Conversely, there are many managers and team members, who are working during what was their commuting time, putting in extra hours, not taking enough breaks and suffering from screen fatigue and muscular skeletal issues.  Many have stepped up considerably during the crisis, some even being promoted rapidly; there is a concern that these individuals may be hurtling towards burnout  when a more ‘normal’ routine returns, therefore, companies are investing more in Resilience and Well-being Coaching  to address some of these concerns before lockdown ends and afterwards to support employees with the transition in to post-pandemic recovery mode.  Fear of redundancy is also rampant and with a large number of high-profile job losses being announced last week, as budgets will be cut and recruitment frozen, many staff members are also worried about their job security.  In addition, very few employees are taking any annual leave, not wanting to ‘waste’ it during lockdown.  This could be another disaster waiting to happen, as many employees will want to go on holiday as soon as it becomes relatively safe to do so.  Sadly, with the tragically high death toll due to coronavirus in the UK, many workers are also experiencing bereavement

More key Challenges facing CEOs and HR

With no clear plan for the end of lockdown, leaders and HR teams are having to manage major uncertainty whilst addressing business continuity and recovery measures.
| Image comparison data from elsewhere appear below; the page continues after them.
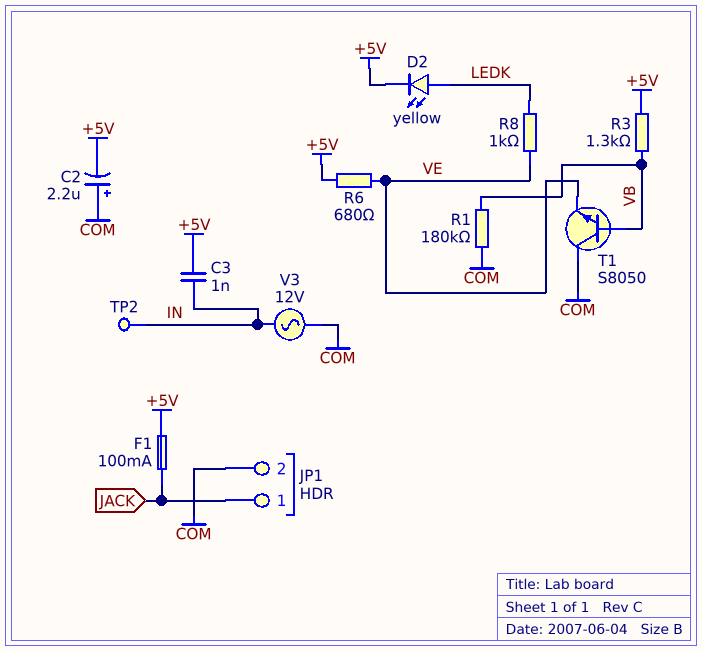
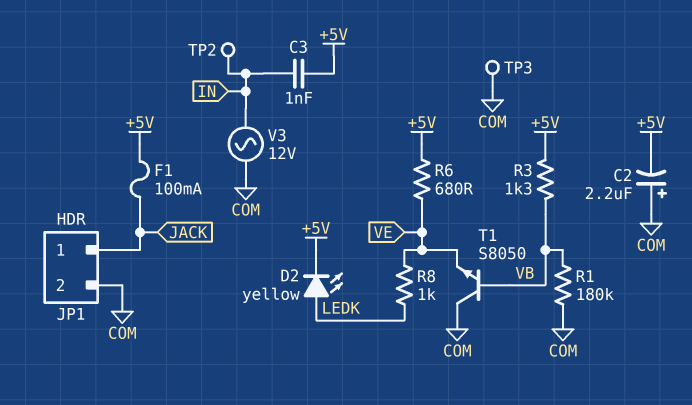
TP3: none -> test point (COM)

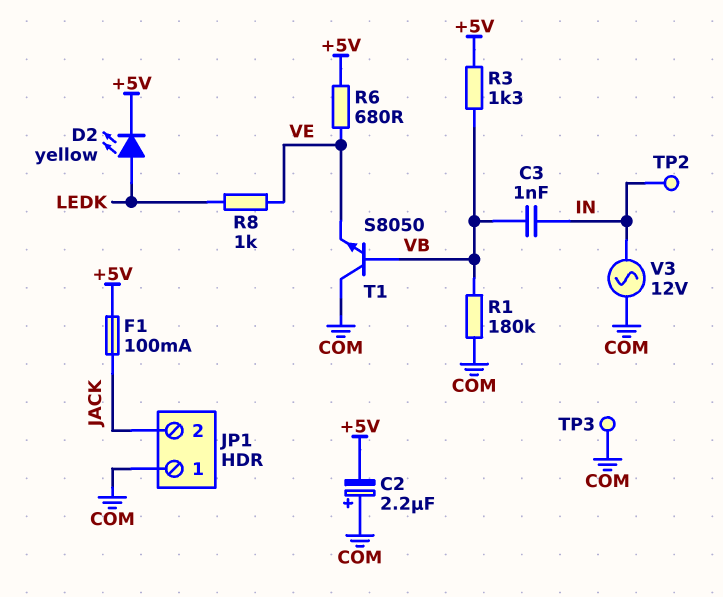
C3: 1nF (+5V, IN) -> 1nF (IN, VB)
JP1 pin 1: JACK -> COM
JP1 pin 2: COM -> JACK

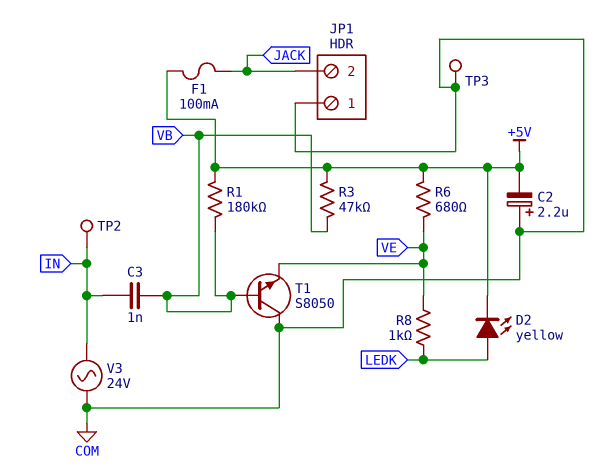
R1: 180k (COM, VB) -> 180k (+5V, VB)
R3: 1.3k (+5V, VB) -> 47k (+5V, VB)
V3: AC 12V (COM, IN) -> AC 24V (COM, IN)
Post-lockdown, it will become more important than ever to create a well-communicated vision and strategy, with clearly defined roles, responsibilities and aligned objectives.  New teams will need to be formed with flexibility offered for a staggered return to work.  The challenge for leaders and HR now is to come out of ‘crisis mode’, to find the time to horizon scan and future plan, as well as being able to diversify and create new opportunities in order to survive, be competitive or even scale.  Amidst all the current uncertainty, one thing is certain - the issues keeping CEOs awake at night  (including the 3 years of uncertainty surrounding Brexit) have changed dramatically over the past few weeks. So the new concern is how to transition from Crisis Management and Crisis Leadership to more Strategic and Agile Leadership  in order to navigate the unprecedented changing landscape post-pandemic.